Alibaba Group Holding Ltd. has unveiled more details on its plans to go public through its IPO filing with the US Securities and Exchange Commission (SEC). According to Stephen Grocer in the Wall Street Journal’s MoneyBeat article, Alibaba valued itself at roughly US$109 billion in April 2014, based on disclosures in the document about the number of shares outstanding and its internal estimate of the value of each share.
However, the company could definitely seek a higher valuation and much is up to investor sentiment. Analyst estimates have ranged from US$136 billion to US$245 billion. Bloomberg estimates its valuation at US$168 billion.

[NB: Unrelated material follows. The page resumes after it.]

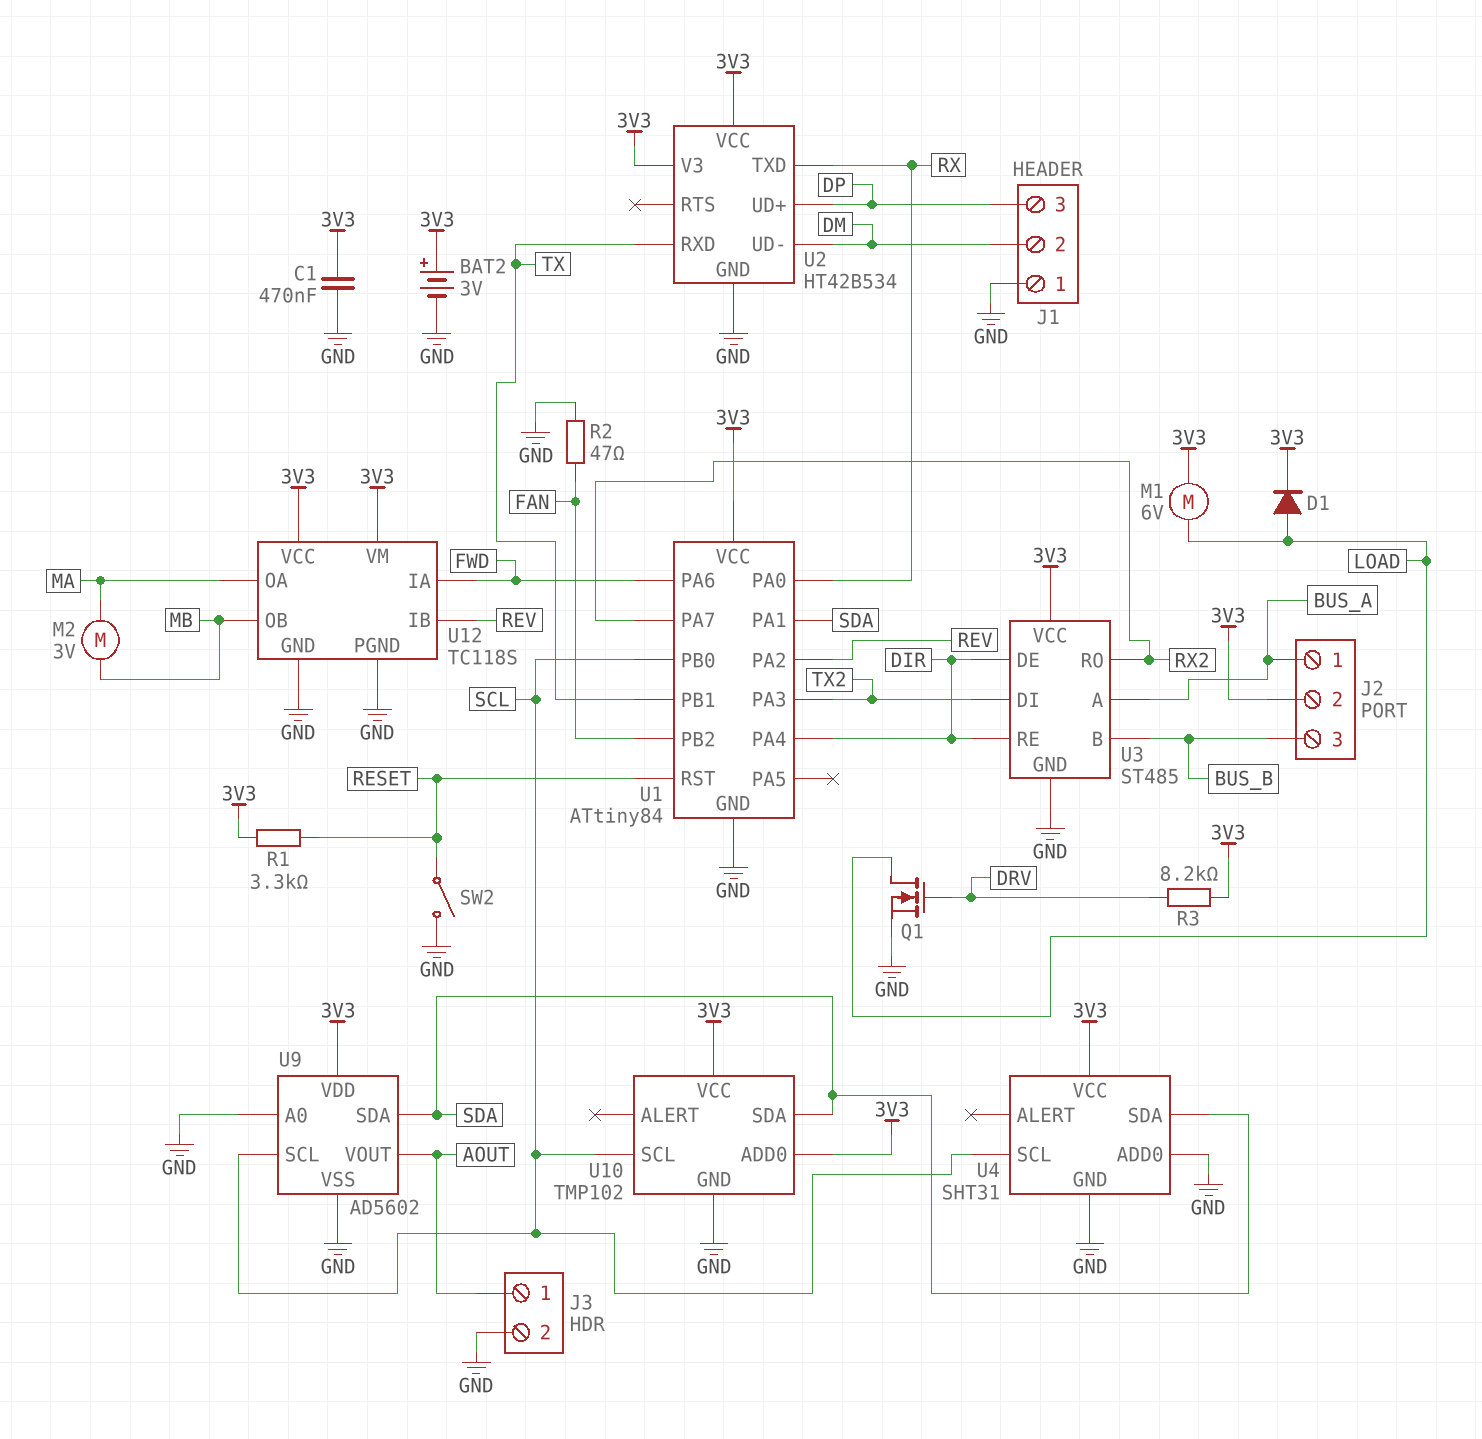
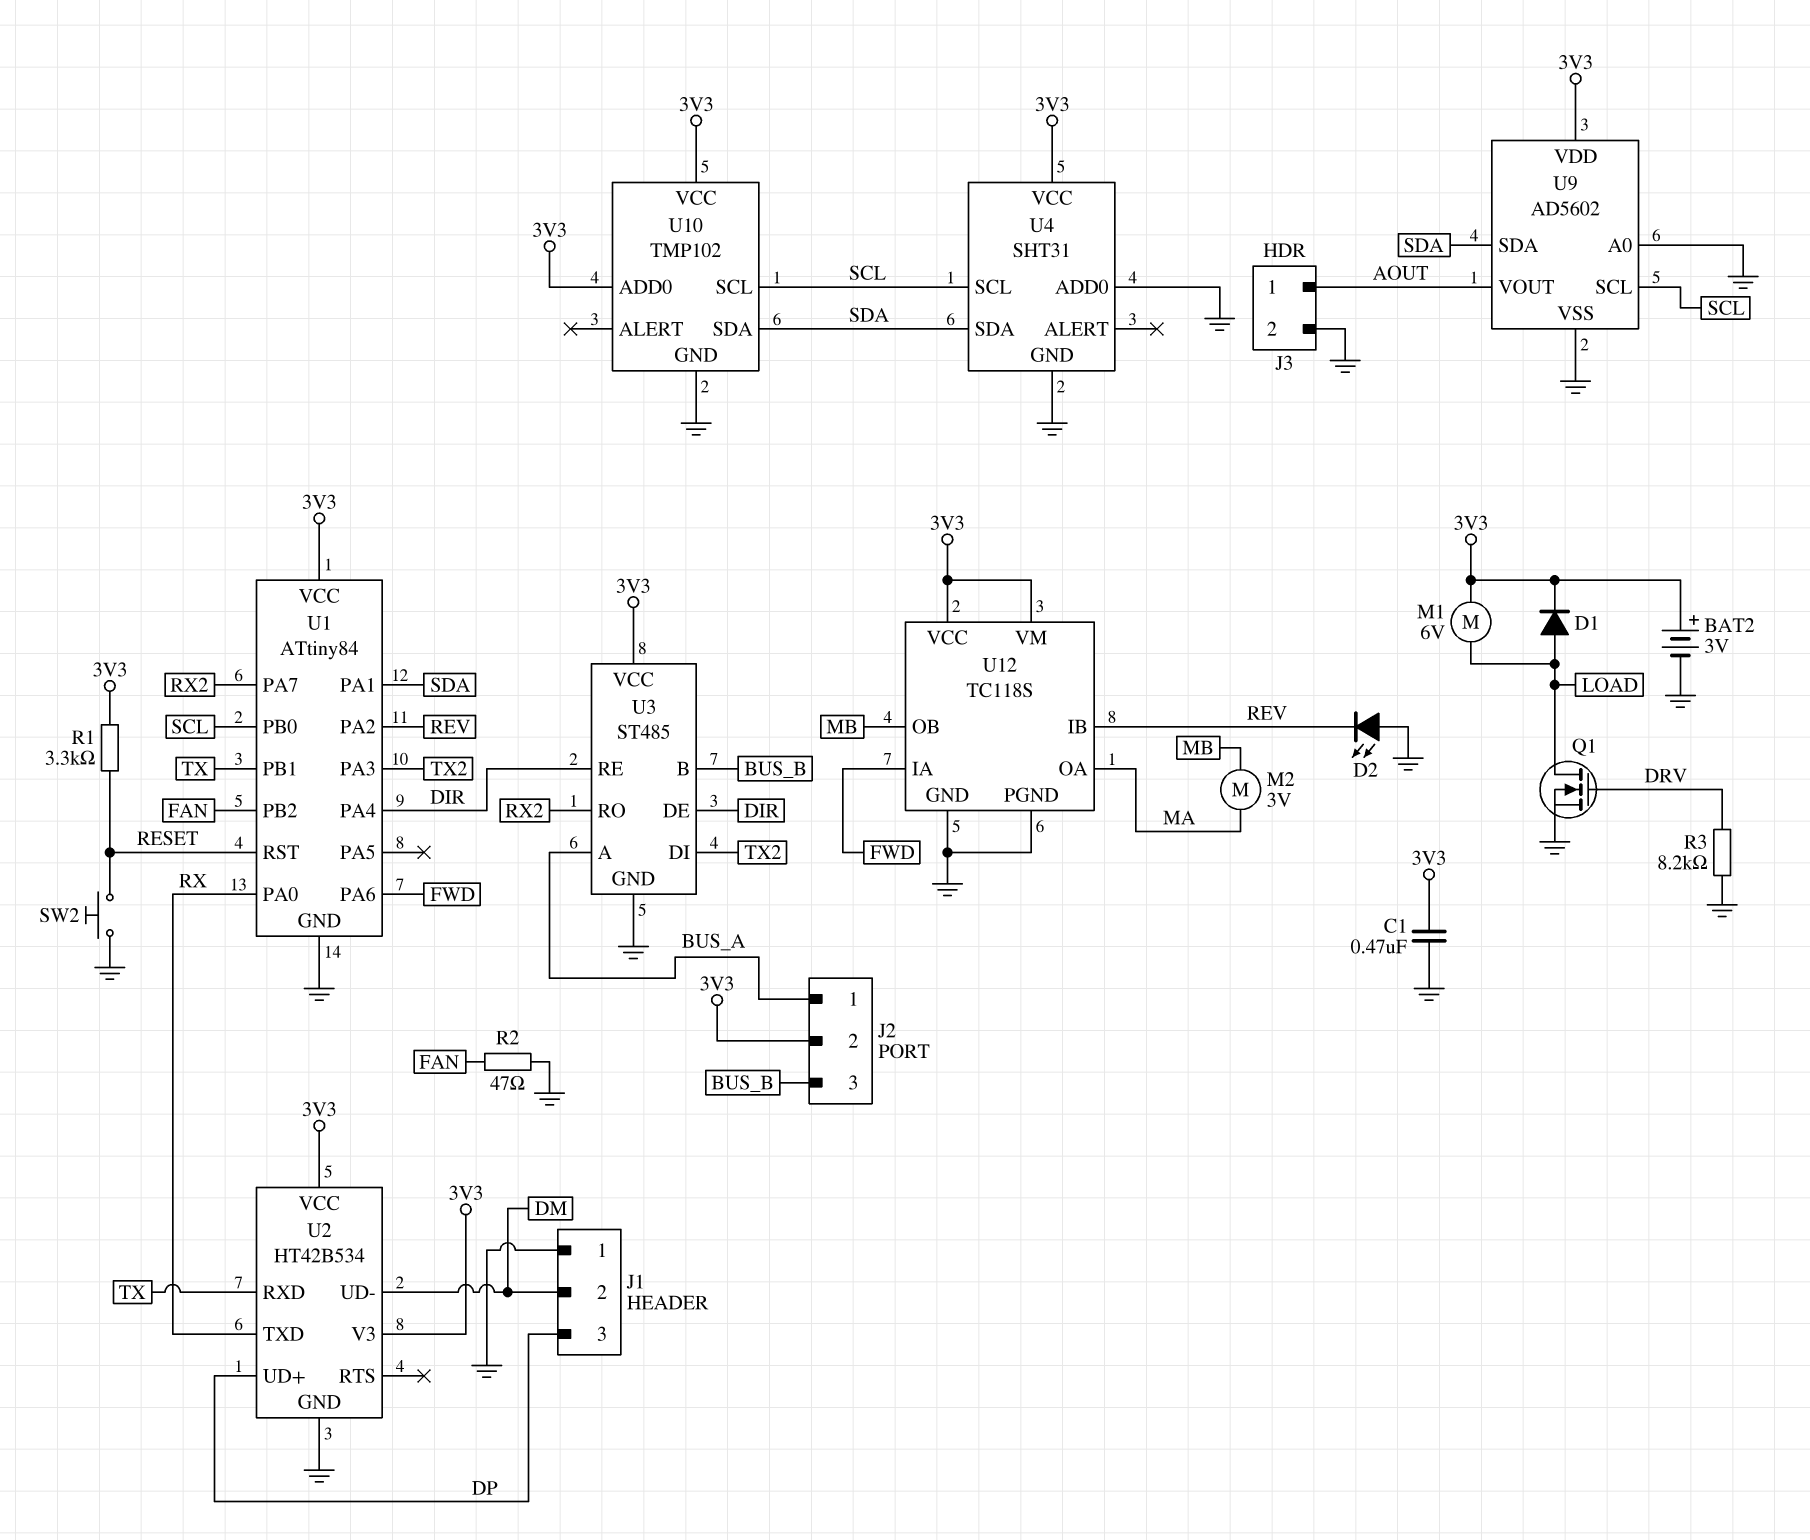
D2: none -> LED (A GND, K REV)
R3: 8.2k (3V3, DRV) -> 8.2k (DRV, GND)
SW2: switch (GND, RESET) -> button (GND, RESET)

The IPO filing states that Credit Suisse Securities (USA) LLC, Deutsche Bank Securities Inc., Goldman, Sachs & Co., J.P. Morgan Securities LLC, Morgan Stanley & Co. International plc and Citigroup Global Markets Inc. will underwrite the IPO and act as joint bookrunners. The list of banks could expand as the IPO approaches.
Founded in Jack Ma’s apartment 15 years ago, Alibaba has grown into the largest e-commerce company in the world’s most populous country, one that dwarfs its US counterparts. The Wall Street Journal has reported that the company had 231 million annual active buyers last year and received a total of US$248 billion. Its two consumer marketplaces, Taobao and Tmall account for roughly 80 per cent of all Chinese online shopping transactions, which stood at US$296 billion last year, according to research firm iResearch, and about 84 per cent of the company’s revenue. International commerce accounts for 12 per cent of the top line, while cloud-computing and internet infrastructure represents 1.9 per cent.
Alibaba investor, Yahoo‘s stake is valued at US$26 billion, as Alibaba said it valued its shares in April at US$50, and Yahoo owns 523.6 million shares.